When last I left off I was astonished at what I was seeing… a skewed raster image. TBH from the beginning, I fully expected to have the put training wheels on the machine to keep it from running off the side of the road. What I didn’t expect was that it would gradually creep down the road in the same direction it was traveling.
So, after pondering things half the night – microstepping, dpi, etc. – I started not-so-fresh this morning. I decided to use a smaller image and try again. This ran to conclusion, complete with the expected raster skew… and kinda surrounded by a perfectly square vector/profile cut! Whut tha… ???
So, I decided to try a vertically scanned image to see what I could see… and fully expected to see the image skew along the Y axis this time. But, surprisingly, I got a nice, square image out of it…
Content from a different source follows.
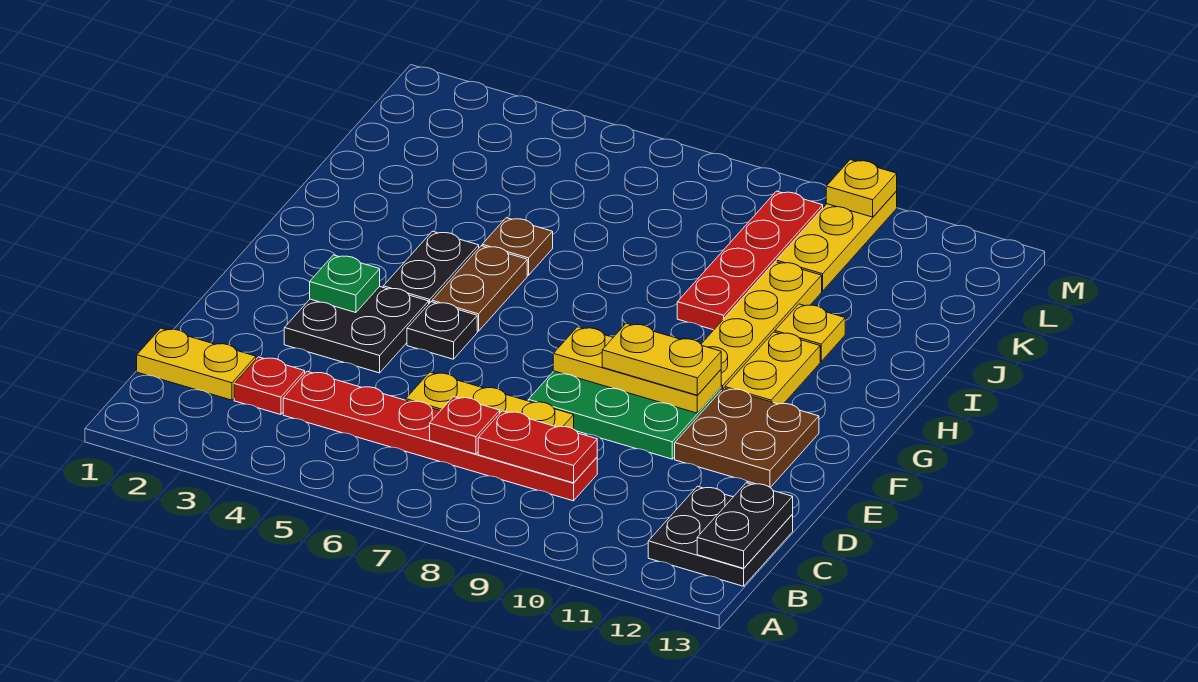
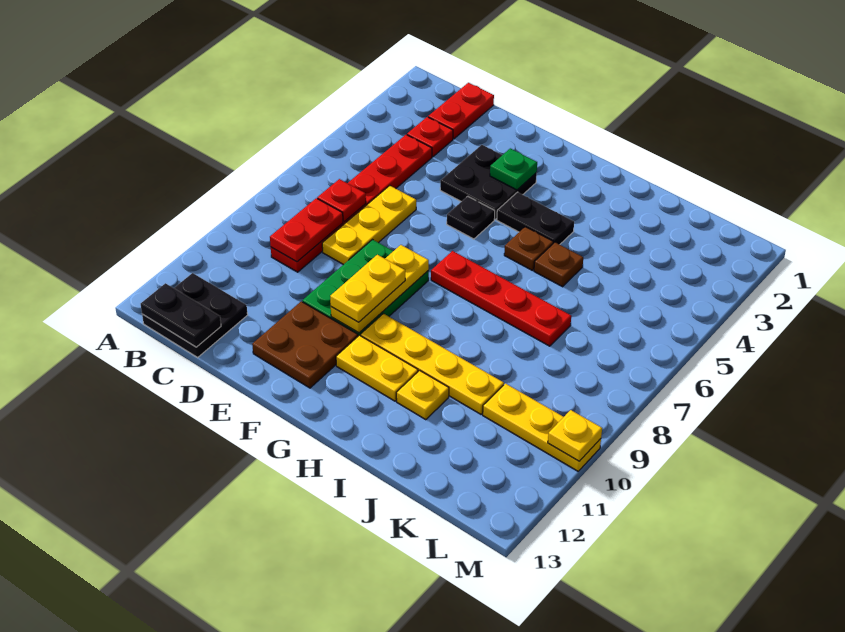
yellow plate C1:C2 level 1 -> red plate C1:C2 level 1
brown plate G5:H5 level 1 -> brown plate H5 level 1
red plate I9:L9 level 1 -> red plate G7:J7 level 1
Of note, my X-axis is the direction the tractors roll… and where the skew takes place. Since these have printed 78-tooth pulleys affixed to the wheels, the steps/mm setting is pretty ugly – 169.473. In the Y-axis, things are cleaner… motor, pulley, idler, and GT2 belt… steps/mm is 160.000. Since vertical scanning made a dramatic difference, I then began to suspect “rounding errors”… with the poor, little Nano just unable to keep up. So then I rounded the NASTY-looking 169.473 to 170.000… and then 160.000… and I still get the skewed images (top two of the middle 5 images)…
It does appear there may be a little less slant to the top two images but it still ain’t right. So, grasping at straws, I began to wonder if it was possible I was “slipping the tires” a little and changed the X-axis acceleration from 100 to 50… the middle-left image appears virtually the same.
The easy way out, of course, is to simply sit at end of the table (or turn the machine 90*) and swap the X and Y axes. Given the short door cut-off serving as the work surface, it would look perfectly normal using it that way. There’d be less mass moving on horizontally-scanned images that way as well… though my FoamRipper doesn’t seem to have the issue, with an even bigger, heavier gantry, and did the Chief Dan George image I used for comparison.
So I’ll turn the machine 90* and swap the X and Y axes, temporarily. But I’m really at a loss as to why I’m seeing this now… and never before, in the some several laser machines I’ve built in the past???
Any ideas? Jeff? Jamie? All you other “brains” out there… not wrapped up in all the Primo hoopla?